Тсс… Тихо… Они спят… вечным сном. Их сновидения всё продолжаются и продолжаются. И никогда им уже не очнуться.
Помимо «обыкновенного» кладбищенского духа, здесь присутствует ещё нечто. Стоит воздух полупустынности, полузаброшенности и природного умиротворённого покоя.

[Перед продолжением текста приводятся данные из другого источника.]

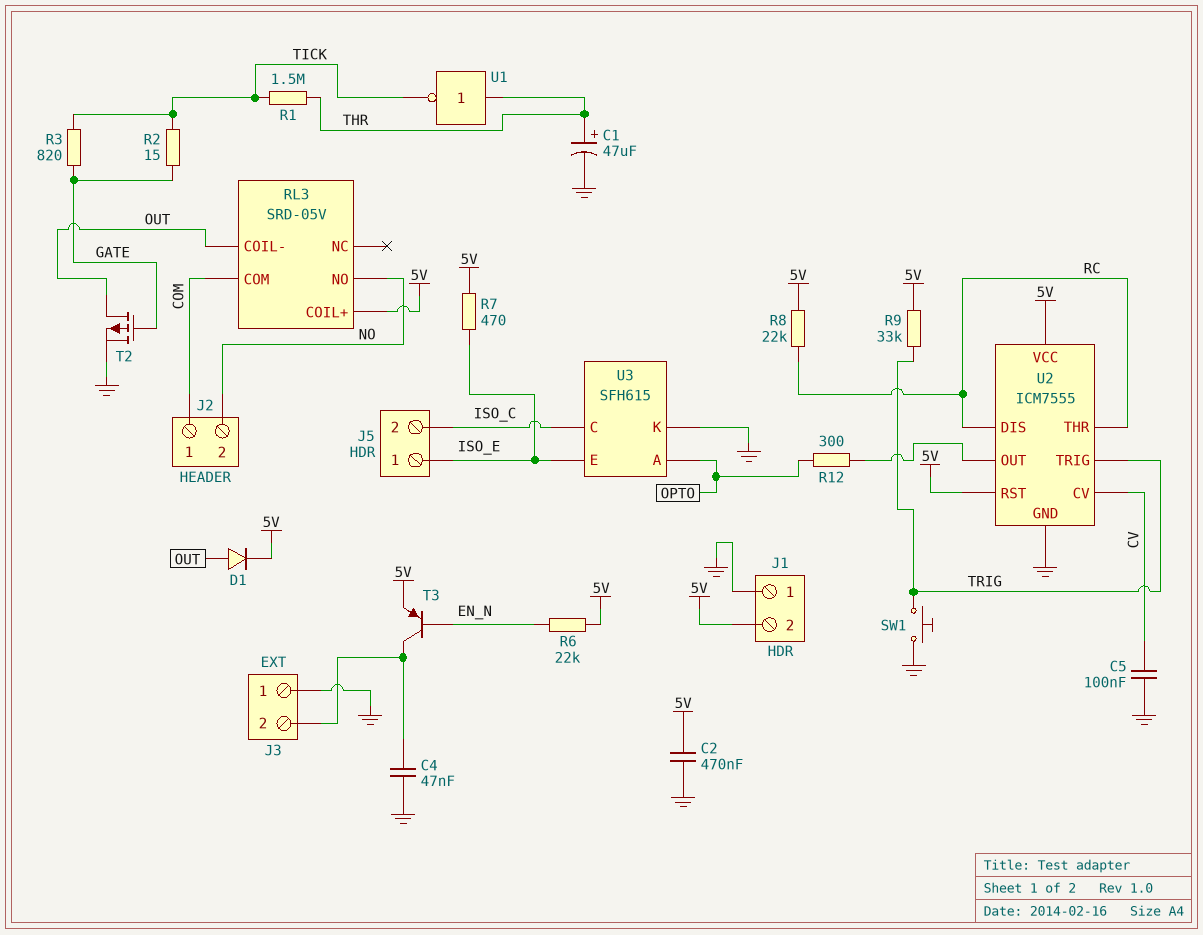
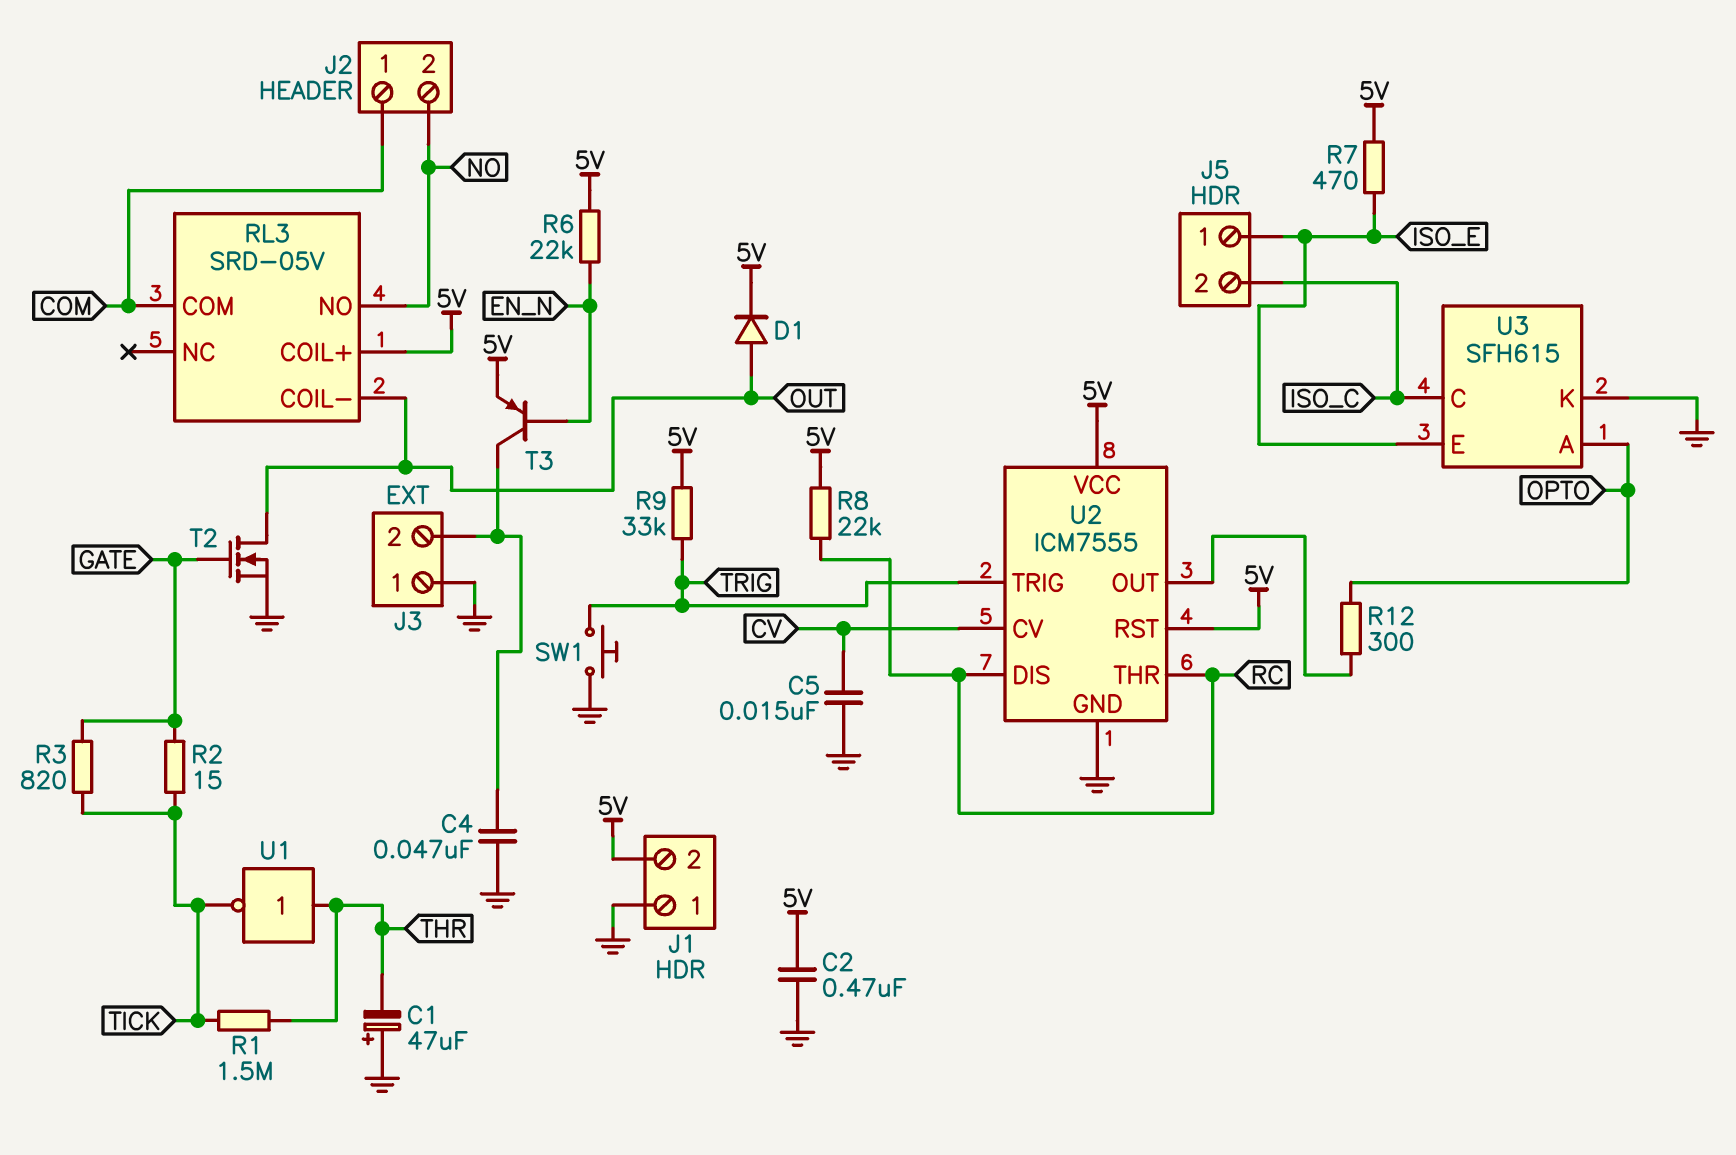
C1: 47uF (plus THR, minus GND) -> 47uF (plus GND, minus THR)
C5: 100nF (CV, GND) -> 15nF (CV, GND)
T2: PMOS (G GATE, D OUT, S GND) -> NMOS (G GATE, D OUT, S GND)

Я прохожу мимо крестов, оградок, железных и деревянных, читаю надписи, рассматриваю портреты и прикасаюсь к чужим бывшим жизням. Глядя на фотографию, особым чутьём угадываю, разворачиваю перед своим внутренним взором всю быструю крестьянскую судьбину. Вот мужичижко с виноватым лицом, неумело надетом для фотографии пиджаке в белой рубашке — он не привык носить этот костюмчик. Родился и вырос в деревне. Всю жизнь проработал на тракторе, в пыли, грязи. Единственная радость в жизни — «выпить». Конечно, дети, сварливая жена. И не важно, что потом отказали печень или сердце, но дотянул до пятидесяти пяти
Все эти старые бабки Пелагеи, Матрёны, Варвары, Елизаветы, Домны, при всей их разноликости — один собирательный русский деревенский бабий портрет. Повязанный белый или бледно-голубой платочек, шустрые глазки да большой нос картошкой.
«Дорогой… любимой… от дочки и сына…».
А вот очень трогательная надпись на могильной плите:
«Сердцу всё не верится в горькую утрату
Словно ты открыла двери и ушла куда-то…»
Прохожу дальше и останавливаюсь перед портретом ребёнка с испуганными от фотоаппарата большими тёмными глазёнками. Родился в 1989 году. Умер в 1989 — прожил 10 месяцев. Каков был его сюжет жизни, каков замысел его судьбы? Загадка.
Вижу далее свежевырытую могилу сорокапятилетнеголетнего мужчины. Умер в 1998 году. Рядом с ней также новое захоронение — молодой парень. Умер тоже в 1998 году. Отец и сын. Интересуюсь, погибли вместе? Катастрофа? Нет. Первым умер двадцатилетний сын. Через две недели отец. Разошёлся на поминках и от горя и водки не вытянул сам…
Удивительно красивое лицо девочки лет четырнадцати. Вчитываюсь, это мальчик. Как тебя угораздило, симпатяшка ты мой? Купался, свело ногу и утонул?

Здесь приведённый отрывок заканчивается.